L’hypertension, l’hyperlipidémie et l’hyperglycémie doivent être prises en charge chez tous les patients. Chez les patients atteints d’un cancer de la tête et du cou traités par radiothérapie, une sténose carotidienne extracrânienne peut se développer. Lorsque le degré de sténose carotidienne est modéré à sévère et provoque des événements ischémiques, comme pour d’autres pathologies carotidiennes, la sténose carotidienne liée à la vasculopathie par radiothérapie peut être prise en charge par une revascularisation carotidienne comprenant une angioplastie carotidienne et la pose d’une endoprothèse, et moins de préférence par une endartériectomie carotidienne (en raison des effets à long terme des radiations dans les tissus mous du cou).

De la même manière, la radiothérapie pour les tumeurs cérébrales primitives peut conduire au développement d’une sténose intracrânienne et d’un AVC associé. En fonction du degré de sténose et du statut symptomatique du vaisseau, une monothérapie ou une bithérapie antiplaquettaire est généralement utilisée pour le traitement de la sténose intracrânienne liée aux radiations, mais une enquête prospective à grande échelle est nécessaire.

Tous les patients atteints de cancer avec un AVC ischémique doivent également être évalués pour un traitement antiplaquettaire et une anticoagulation. Dans deux vastes études portant sur des patients avec un AEI, l’utilisation d’anticoagulants oraux comme le dabigatran ou le rivaroxaban n’a apporté aucun bénéfice par rapport à l’aspirine pour la prévention des récurrences d’AVC. Cependant, ces essais n’ont pas spécifiquement étudié les patients atteints d’une malignité connue.

Les données des essais cliniques sur l’utilisation d’un traitement antiplaquettaire par rapport à une anticoagulation chez les patients avec un AEI et un cancer sont limitées. Dans un essai pilote randomisé, l’utilisation d’énoxaparine a été comparée à celle de l’aspirine chez des patients atteints d’une malignité, mais le recrutement était limité en raison de l’aversion pour les injections, et 60 % des patients du bras énoxaparine sont passés à l’aspirine en raison de l’inconfort des injections.

La sélection devrait être individualisée et tenir compte de facteurs tels que les comorbidités et le risque de saignement. Le traitement de la malignité à la suite d’un AVC nécessite également des contributions multidisciplinaires pour équilibrer les efforts de réadaptation et les thérapeutiques anticancéreuses.
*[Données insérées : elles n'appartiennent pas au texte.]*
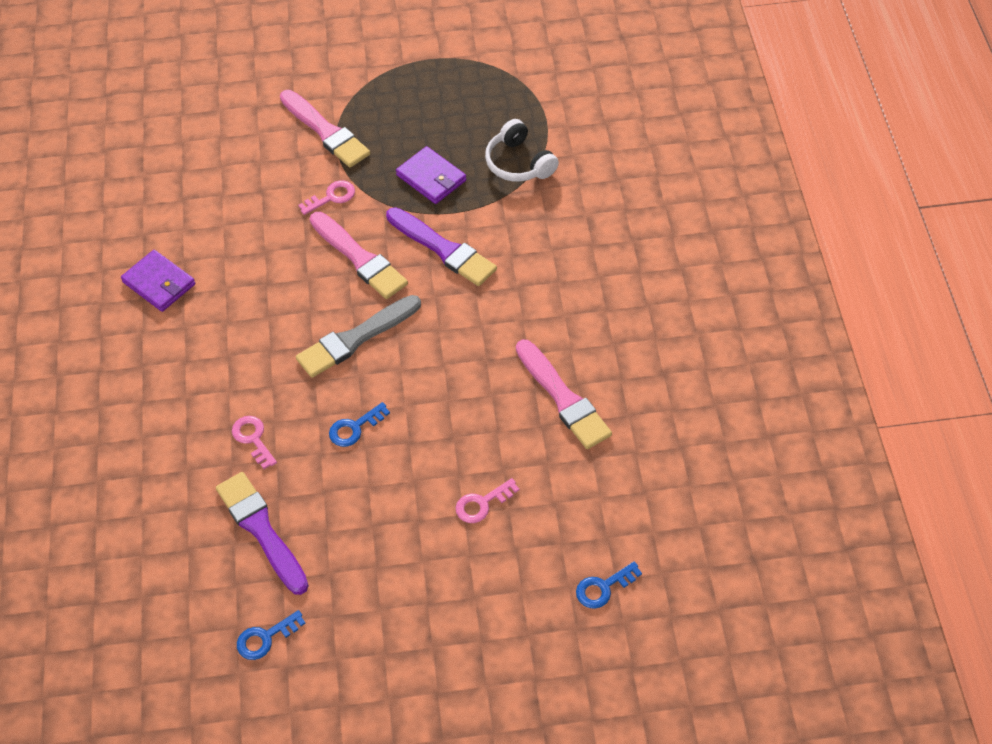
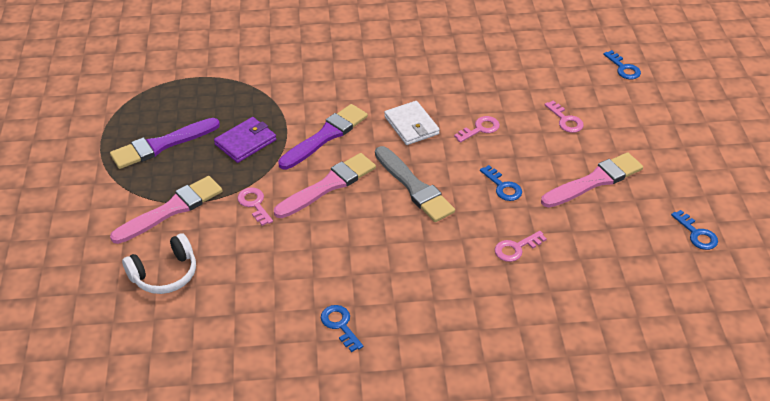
camera: 90 degrees left, 10 degrees down
(159, 283) = (340, 325): purple wallet -> blue key
(261, 530) = (603, 240): purple brush -> purple brush (161, 145)
(461, 405) = (480, 129): none -> pink key
(465, 332) = (411, 125): none -> white wallet
(519, 163) = (241, 93): white headphones -> white headphones (165, 274)
(563, 398) = (473, 79): pink brush -> pink brush (594, 181)

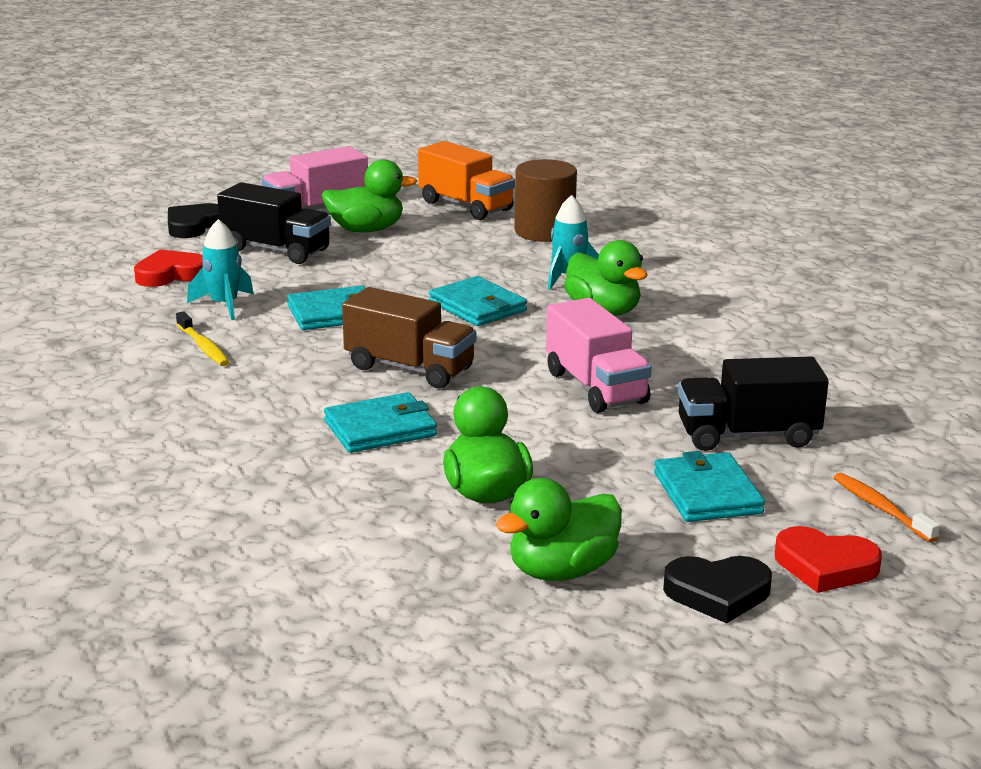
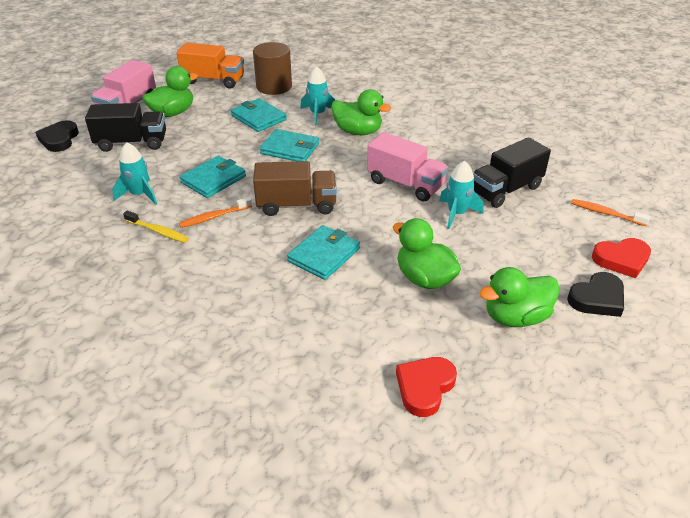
camera: 30 degrees left, 15 degrees up
(170, 274) = (80, 182): red heart -> red heart (424, 387)
(288, 351) = (214, 217): none -> orange toothbrush
(562, 571) = (515, 317): green duck -> green duck turned 45 degrees clockwise
(629, 440) = (457, 214): none -> turquoise rocket
(707, 493) = (526, 234): turquoise wallet -> turquoise wallet (259, 118)

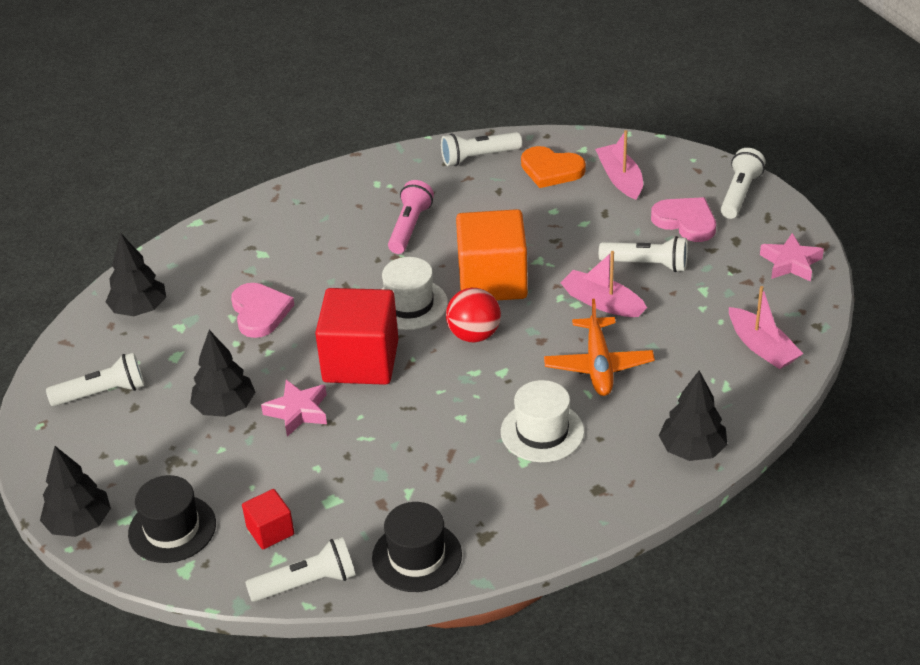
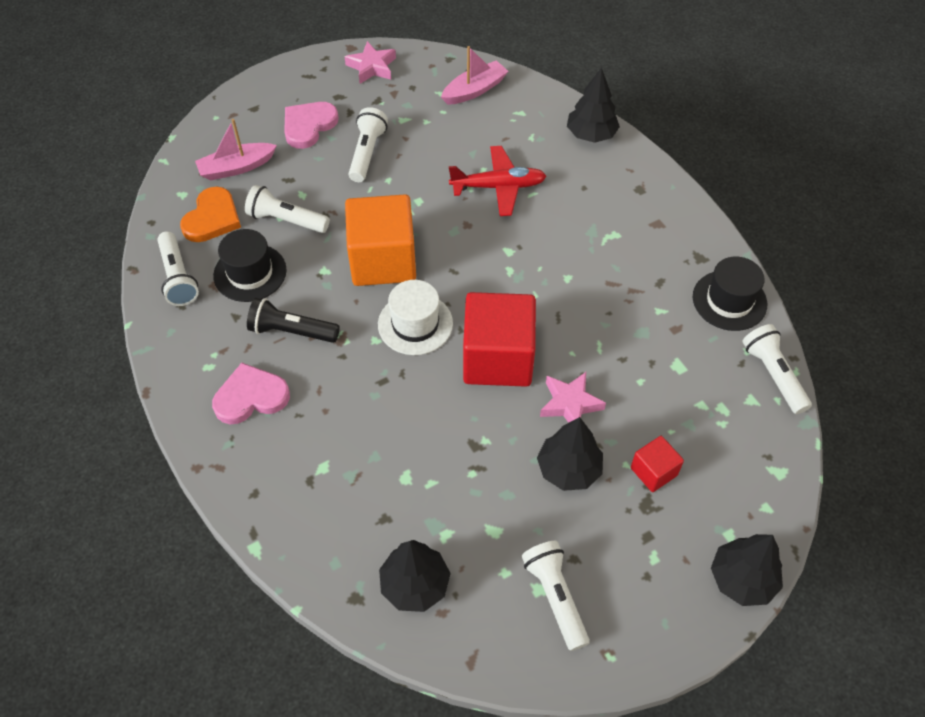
camera: 95 degrees left, 15 degrees up
(172, 529) = (733, 491): black hat -> black hat (250, 273)
(260, 312) = (423, 456): pink heart -> pink heart (251, 397)
(270, 531) = (721, 409): red cube -> red cube (653, 471)
(409, 227) = (292, 331): pink flashlight -> black flashlight
(474, 335) = (460, 272): red ball -> none
(542, 432) = (580, 223): white hat -> none
(598, 365) = (499, 187): orange plane -> red plane
(602, 302) = (417, 183): pink boat -> none
(739, 194) = (274, 90): white flashlight -> white flashlight (286, 220)

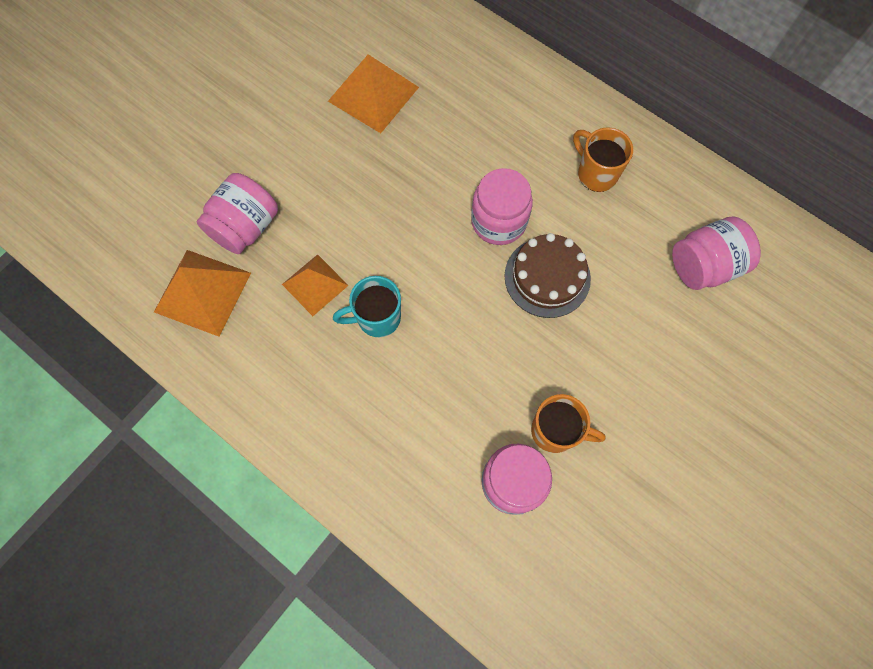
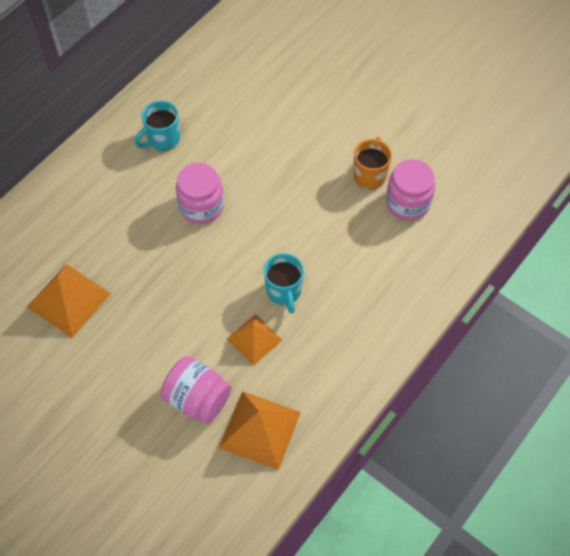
camera: 90 degrees left, 10 degrees down
(547, 277) = (250, 175): brown cake -> none
(596, 173) = (163, 139): orange mug -> turquoise mug
(704, 266) = (244, 79): pink jar -> none

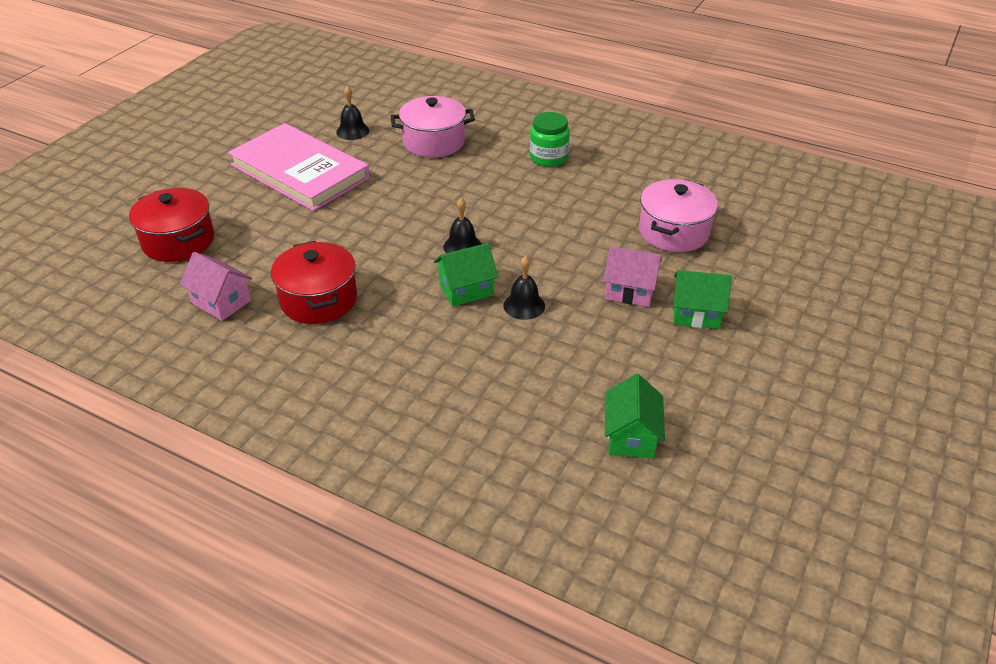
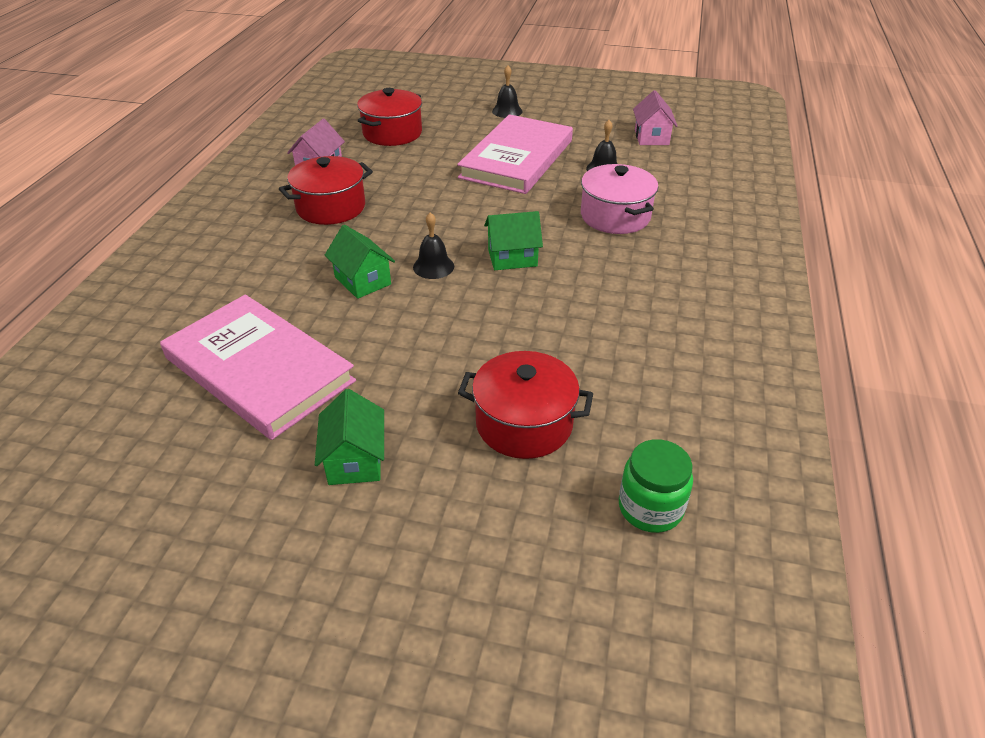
camera: 75 degrees right, 0 degrees up
(524, 305) = (345, 321): black bell -> black bell (507, 111)
(548, 157) = (635, 297): green jar -> green jar (650, 508)
(576, 361) = (259, 369): none -> pink book
(630, 291) = (387, 396): pink house -> pink house (651, 137)
(631, 436) = (143, 424): green house -> green house (512, 258)
(673, 232) = (524, 424): pink pot -> red pot

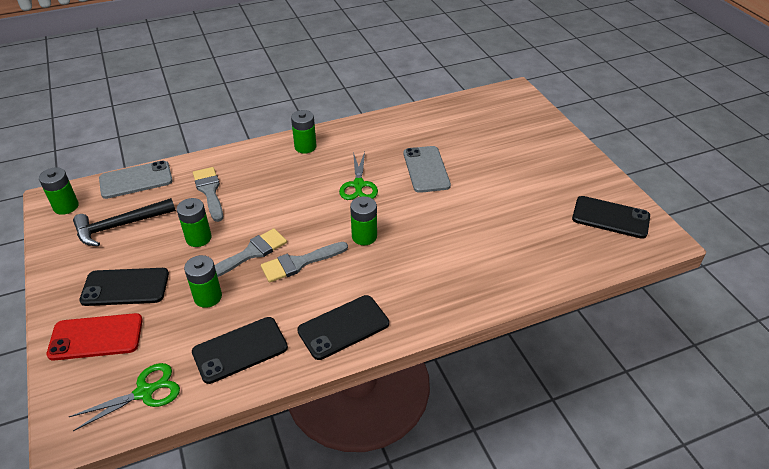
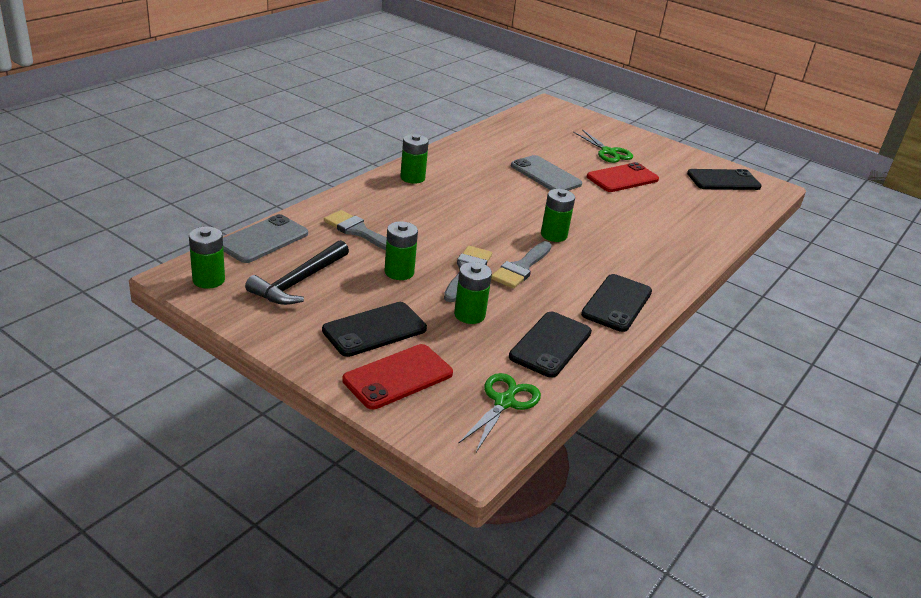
camera: 35 degrees left, 10 degrees down
(358, 185) = (501, 198): green scissors -> green scissors (608, 152)
(499, 190) = (622, 178): none -> red phone

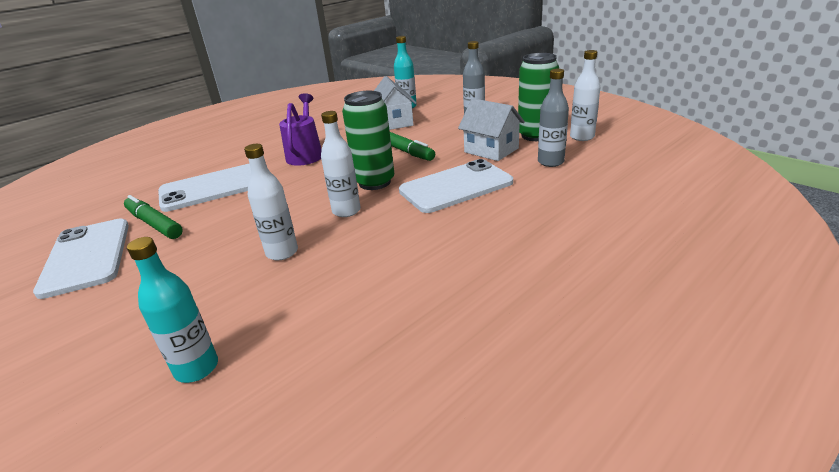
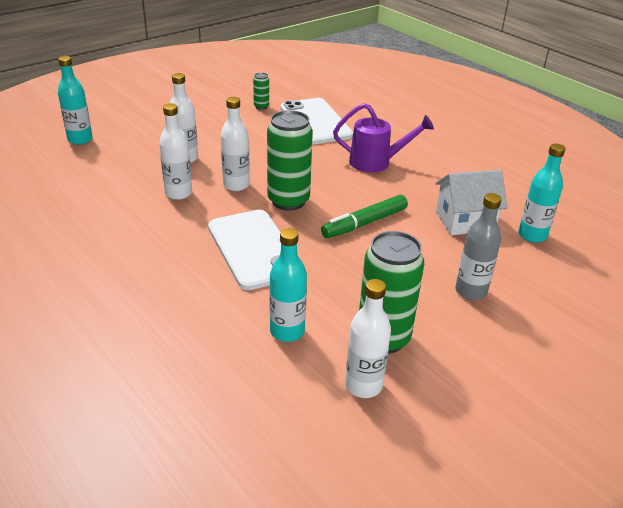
camera: 90 degrees right, 5 degrees up
(86, 257) = (226, 91): white phone -> none
(154, 224) = (261, 107): green marker -> green can
(365, 241) = (178, 193): none -> white bottle
(491, 150) = (343, 288): white house -> none
(550, 162) = (287, 331): grey bottle -> turquoise bottle

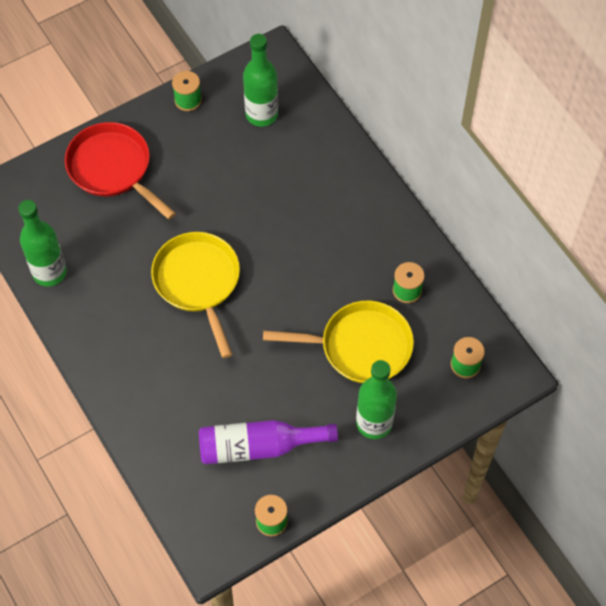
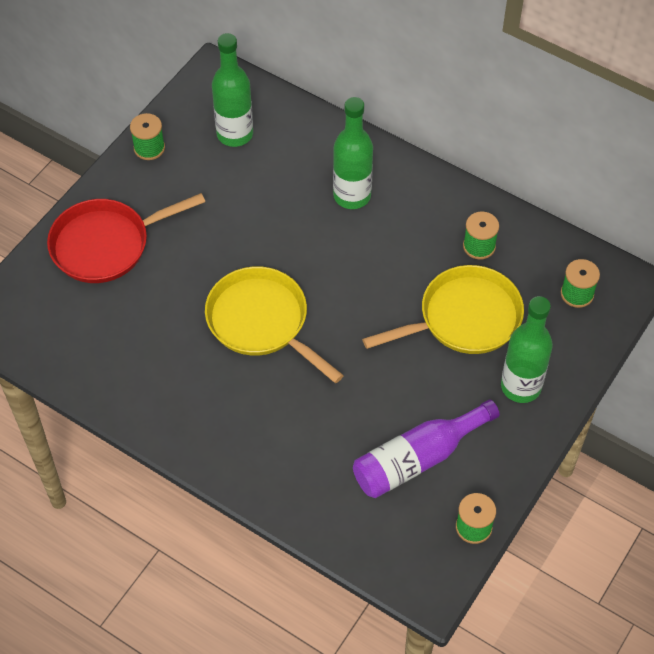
camera: 25 degrees left, 5 degrees down
(49, 272) = (94, 375): green bottle -> green bottle (352, 196)
(113, 168) = (106, 244): red pan -> red pan turned 45 degrees counterclockwise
Résumé et orientations futures

L’AVC ischémique représente une complication fréquente du cancer avec des mécanismes variables. L’AVC lié au cancer est associé à un risque élevé de détérioration neurologique, de mortalité et de récidive. Bien que des facteurs tels qu’une compression vasculaire directe par des lésions intraparenchymateuses, une vasculopathie liée à la radiothérapie et l’administration de chimiothérapies antiangiogéniques contribuent au risque d’AVC, la majorité des cas d’AVC liés au cancer sont cryptogéniques et décrits comme des AEI.

L’endocardite thrombotique non bactérienne peut être identifiée par échocardiographie transœsophagienne chez les patients atteints de cancer, ce qui représente une source possible d’embolie. L’utilisation systématique du dépistage d’une malignité chez les patients présentant un AEI nécessite une validation supplémentaire.

La prise en charge aiguë d’un AVC lié à une malignité est similaire à celle de la population générale avec administration de thrombolytiques et thrombectomie à envisager dans tous les cas. La prévention secondaire d’un AEI lié à une malignité est complexe avec des preuves limitées issues d’essais cliniques pour guider la sélection d’un traitement antiplaquettaire et d’une anticoagulation. Plutôt que d’étudier largement les patients présentant un AEI, des études futures ciblant spécifiquement les patients avec un AVC ischémique lié à une malignité sont nécessaires pour guider la sélection d’un agent thérapeutique approprié.